En una carta, enviada el 10 de mayo, a los miembros de la conferencia Episcopal, el prelado se refirió a las acusaciones de encubrimiento en su contra.

Por Monserrat Concha.

En una carta publicada por Associated Press y enviada –con fecha del 10 de mayo- a los miembros de la Conferencia Episcopal chilena, el cardenal Francisco Javier Errázuriz negó que haya encubierto los delitos cometidos por el párroco de la iglesia de El Bosque, Fernando Karadima.

“Es claro que no hubo de mi parte ni delito, ni crimen, ni encubrimiento alguno”, señaló el religioso y explicó que decidió referirse a las acusaciones dado que “durante las últimas semanas se me ha difamado públicamente y en repetidas oportunidades, tildándome de encubridor, delincuente, criminal y persona despreciable”.
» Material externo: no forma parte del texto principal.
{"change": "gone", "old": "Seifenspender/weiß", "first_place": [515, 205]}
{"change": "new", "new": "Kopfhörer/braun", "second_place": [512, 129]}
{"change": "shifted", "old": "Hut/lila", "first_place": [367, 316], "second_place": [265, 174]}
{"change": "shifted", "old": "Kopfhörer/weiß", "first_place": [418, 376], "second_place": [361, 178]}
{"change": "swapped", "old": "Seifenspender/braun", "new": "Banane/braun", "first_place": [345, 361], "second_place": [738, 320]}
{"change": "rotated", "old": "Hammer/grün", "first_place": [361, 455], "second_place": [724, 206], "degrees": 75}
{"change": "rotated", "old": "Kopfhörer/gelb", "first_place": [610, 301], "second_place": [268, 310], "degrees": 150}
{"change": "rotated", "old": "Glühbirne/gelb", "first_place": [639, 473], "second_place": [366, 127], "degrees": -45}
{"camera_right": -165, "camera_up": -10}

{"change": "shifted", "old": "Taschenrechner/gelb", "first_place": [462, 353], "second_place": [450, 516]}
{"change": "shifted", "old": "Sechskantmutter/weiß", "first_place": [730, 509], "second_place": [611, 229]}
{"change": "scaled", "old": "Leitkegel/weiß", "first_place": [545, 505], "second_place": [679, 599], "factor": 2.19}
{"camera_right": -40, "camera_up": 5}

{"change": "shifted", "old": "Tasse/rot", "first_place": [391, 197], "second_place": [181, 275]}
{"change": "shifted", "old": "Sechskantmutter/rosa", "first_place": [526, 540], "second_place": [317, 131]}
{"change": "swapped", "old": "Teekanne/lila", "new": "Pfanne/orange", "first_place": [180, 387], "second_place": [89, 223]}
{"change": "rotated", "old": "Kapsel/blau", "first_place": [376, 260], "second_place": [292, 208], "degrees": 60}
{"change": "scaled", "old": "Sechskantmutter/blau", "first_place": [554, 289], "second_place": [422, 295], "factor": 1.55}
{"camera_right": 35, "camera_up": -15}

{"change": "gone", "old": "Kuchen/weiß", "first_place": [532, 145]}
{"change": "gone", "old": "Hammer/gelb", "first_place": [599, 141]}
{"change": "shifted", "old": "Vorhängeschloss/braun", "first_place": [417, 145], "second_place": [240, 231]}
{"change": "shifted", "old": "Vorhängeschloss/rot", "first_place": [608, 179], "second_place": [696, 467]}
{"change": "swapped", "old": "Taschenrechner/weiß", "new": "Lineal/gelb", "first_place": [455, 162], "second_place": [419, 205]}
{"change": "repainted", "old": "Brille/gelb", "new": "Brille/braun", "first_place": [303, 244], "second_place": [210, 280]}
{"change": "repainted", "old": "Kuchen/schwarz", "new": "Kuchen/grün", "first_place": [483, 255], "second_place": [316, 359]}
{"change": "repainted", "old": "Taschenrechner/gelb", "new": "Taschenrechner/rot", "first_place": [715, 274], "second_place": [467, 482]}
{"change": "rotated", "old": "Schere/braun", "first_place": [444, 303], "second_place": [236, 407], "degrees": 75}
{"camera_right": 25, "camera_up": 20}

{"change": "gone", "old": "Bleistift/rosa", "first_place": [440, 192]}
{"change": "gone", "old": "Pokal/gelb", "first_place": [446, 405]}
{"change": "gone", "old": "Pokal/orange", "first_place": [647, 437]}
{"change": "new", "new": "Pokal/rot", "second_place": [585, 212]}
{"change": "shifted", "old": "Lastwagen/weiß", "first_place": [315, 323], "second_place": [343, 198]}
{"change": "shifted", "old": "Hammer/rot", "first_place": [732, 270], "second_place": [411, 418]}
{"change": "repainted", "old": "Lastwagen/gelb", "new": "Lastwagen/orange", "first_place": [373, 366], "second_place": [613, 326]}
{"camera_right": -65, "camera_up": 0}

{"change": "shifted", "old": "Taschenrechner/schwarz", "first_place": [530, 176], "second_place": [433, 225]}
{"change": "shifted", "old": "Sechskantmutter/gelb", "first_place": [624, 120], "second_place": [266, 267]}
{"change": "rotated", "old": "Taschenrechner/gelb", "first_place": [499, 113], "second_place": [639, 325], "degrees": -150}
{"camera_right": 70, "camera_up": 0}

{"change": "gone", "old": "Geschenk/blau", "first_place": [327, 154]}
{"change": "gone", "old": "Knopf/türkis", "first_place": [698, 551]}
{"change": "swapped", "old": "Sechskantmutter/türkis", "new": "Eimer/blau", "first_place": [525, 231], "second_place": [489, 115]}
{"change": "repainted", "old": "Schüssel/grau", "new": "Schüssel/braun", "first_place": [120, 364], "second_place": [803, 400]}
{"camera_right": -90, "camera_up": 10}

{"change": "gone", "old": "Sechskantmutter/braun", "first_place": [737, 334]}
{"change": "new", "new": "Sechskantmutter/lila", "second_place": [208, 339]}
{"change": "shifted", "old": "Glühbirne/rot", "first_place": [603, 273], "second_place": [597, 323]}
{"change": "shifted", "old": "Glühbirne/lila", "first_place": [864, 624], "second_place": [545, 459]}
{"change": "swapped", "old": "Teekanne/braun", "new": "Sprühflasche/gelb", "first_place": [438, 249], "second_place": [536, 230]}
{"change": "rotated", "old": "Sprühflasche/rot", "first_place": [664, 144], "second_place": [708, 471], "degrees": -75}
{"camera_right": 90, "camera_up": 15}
Sin embargo, reconoce que la popularidad de Karadima y su habilidad por atraer seminaristas, afectó el juicio que tuvo al investigar las denuncias. “Se acusaba a un sacerdote de gran convocatoria pastoral, cuya predicación había enriquecido a más de 30 jóvenes que habían sido ordenados sacerdotes, y a cuatro sacerdotes que habían sido consagrados obispos (…) además se acusaba a un sacerdote que inspiraba una asociación formada por jóvenes y presbíteros que propagaban su fama”, expresó.